Posted on 12/22/2002 11:07:58 PM PST by Kay Soze

What Goes Around Comes Around: Democrats and Reparations

Does the Democratic Party Owe "Reparations" Too?

Efforts by certain self described civil rights activists to procure monetary payments to persons of certain skin colors in reparation for the wrongs of an institution that ended in America over 130 years ago recently turned its teeth on the private sector as its presumptive payee. Bolstered by calls from racial aggravators for legislation forcing companies to disclose their records involving the institution of slavery prior to 1866, the slavery reparations crowd recently began filing lawsuits seeking monetary reparations for slavery from private companies.

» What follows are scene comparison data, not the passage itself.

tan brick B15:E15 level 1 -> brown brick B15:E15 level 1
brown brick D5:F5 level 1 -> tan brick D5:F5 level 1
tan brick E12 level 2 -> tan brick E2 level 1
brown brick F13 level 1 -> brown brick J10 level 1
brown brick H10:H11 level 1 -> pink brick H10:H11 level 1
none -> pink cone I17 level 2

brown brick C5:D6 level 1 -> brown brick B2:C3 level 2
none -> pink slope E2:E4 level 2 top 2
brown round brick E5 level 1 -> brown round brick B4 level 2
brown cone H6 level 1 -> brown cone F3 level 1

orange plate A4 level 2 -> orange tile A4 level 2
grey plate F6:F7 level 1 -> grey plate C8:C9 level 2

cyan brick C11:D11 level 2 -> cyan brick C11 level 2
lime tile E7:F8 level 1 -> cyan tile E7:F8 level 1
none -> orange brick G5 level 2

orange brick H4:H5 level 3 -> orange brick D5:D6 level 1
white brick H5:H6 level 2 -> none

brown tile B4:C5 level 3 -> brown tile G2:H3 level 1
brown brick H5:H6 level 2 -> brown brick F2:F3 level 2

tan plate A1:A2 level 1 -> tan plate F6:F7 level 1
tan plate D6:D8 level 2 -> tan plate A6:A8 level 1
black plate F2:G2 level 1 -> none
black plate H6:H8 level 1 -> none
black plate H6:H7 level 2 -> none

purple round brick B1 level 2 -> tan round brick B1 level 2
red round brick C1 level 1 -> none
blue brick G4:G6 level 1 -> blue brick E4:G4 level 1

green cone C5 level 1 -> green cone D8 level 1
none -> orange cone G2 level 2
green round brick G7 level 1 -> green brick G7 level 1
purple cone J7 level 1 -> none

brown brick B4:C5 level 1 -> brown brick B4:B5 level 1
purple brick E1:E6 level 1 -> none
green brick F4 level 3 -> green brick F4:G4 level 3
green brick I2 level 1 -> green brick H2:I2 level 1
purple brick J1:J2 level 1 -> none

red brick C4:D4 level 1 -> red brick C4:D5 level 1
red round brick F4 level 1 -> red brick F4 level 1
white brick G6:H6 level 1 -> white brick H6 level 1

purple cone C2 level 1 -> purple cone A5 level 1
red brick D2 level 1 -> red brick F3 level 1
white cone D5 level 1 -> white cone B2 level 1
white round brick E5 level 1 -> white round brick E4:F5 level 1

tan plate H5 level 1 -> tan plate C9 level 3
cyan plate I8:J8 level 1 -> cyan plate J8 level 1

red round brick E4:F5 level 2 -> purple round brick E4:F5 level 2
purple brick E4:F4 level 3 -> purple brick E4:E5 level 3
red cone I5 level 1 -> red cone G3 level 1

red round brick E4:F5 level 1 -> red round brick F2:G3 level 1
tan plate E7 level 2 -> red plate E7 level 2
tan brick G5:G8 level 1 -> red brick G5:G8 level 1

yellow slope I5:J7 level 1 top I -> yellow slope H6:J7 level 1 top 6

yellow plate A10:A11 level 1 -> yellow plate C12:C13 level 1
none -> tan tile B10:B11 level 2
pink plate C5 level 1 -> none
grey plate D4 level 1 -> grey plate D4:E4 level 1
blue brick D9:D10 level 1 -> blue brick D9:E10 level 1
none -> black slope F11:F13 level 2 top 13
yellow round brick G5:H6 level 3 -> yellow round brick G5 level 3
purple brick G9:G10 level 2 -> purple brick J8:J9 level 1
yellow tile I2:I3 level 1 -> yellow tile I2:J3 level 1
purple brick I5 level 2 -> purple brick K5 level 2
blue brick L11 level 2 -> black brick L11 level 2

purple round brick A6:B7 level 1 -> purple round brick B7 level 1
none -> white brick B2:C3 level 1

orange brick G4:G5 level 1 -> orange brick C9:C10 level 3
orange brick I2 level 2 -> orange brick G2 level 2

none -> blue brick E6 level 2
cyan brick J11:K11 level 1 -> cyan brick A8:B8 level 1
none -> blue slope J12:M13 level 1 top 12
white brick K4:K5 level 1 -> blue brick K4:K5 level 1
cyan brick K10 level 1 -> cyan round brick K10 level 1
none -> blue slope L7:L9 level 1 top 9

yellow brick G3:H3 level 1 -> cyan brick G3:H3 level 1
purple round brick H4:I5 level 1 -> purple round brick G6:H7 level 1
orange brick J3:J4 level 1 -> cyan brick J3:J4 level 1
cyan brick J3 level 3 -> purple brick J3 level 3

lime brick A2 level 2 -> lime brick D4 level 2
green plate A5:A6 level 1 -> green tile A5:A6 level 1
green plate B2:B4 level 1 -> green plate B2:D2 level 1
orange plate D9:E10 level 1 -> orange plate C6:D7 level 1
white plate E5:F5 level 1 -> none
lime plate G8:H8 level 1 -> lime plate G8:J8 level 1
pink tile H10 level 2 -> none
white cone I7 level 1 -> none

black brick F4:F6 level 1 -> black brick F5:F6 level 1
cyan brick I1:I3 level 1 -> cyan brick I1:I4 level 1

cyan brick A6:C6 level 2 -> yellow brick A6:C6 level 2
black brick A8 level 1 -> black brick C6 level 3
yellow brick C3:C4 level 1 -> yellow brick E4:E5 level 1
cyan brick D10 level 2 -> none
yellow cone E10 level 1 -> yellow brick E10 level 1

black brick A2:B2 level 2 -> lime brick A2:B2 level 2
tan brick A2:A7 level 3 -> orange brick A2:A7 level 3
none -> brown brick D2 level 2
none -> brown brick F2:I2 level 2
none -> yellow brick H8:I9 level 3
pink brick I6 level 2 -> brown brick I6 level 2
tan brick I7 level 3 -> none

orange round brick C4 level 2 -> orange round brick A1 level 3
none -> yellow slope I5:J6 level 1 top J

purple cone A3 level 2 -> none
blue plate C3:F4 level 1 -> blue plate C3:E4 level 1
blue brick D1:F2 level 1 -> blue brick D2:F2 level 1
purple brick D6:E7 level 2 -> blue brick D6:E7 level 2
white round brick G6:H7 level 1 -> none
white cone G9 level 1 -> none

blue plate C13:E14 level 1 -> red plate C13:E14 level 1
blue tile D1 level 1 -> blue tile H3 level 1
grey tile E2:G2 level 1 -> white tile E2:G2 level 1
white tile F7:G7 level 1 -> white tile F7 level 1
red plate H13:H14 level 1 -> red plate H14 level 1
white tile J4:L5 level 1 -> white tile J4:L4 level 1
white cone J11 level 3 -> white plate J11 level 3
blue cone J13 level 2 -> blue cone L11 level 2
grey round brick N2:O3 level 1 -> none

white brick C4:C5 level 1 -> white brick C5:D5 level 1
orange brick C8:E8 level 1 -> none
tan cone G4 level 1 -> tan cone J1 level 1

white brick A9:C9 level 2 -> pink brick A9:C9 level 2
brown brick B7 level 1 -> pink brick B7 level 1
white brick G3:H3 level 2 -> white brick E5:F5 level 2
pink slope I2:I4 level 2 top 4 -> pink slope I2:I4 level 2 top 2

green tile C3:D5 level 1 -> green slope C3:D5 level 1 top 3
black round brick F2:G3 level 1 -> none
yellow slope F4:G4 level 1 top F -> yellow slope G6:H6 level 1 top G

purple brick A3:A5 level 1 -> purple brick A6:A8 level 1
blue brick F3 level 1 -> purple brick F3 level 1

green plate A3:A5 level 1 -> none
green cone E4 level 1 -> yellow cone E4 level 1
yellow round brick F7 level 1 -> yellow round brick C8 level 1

FleetBoston Financial Corp, Aetna Insurance, New York Life Insurance, and CSX Railroad are among the main companies named in these lawsuits as having benefited from slave labor and discrimination. Never mind that profiting from slavery occurred not under CSX, FleetBoston or New York Life, but under the long since deceased operators of their defunct predecessors and acquisitions. But that has not gotten in the way of reparations proponents seeking payments for 150-year-old wrongs for which no living person bears responsibility. Discussions of lawsuits coming to Texas are also underway – a Texas firm, Imperial Sugar, has already been the target of a protest over the issue, though lawsuits have not been filed against them yet. Reparations proponents argue that entities outlive persons. This supposedly makes entities game for reparations requests, be they the federal government or the successors to defunct 19th century companies.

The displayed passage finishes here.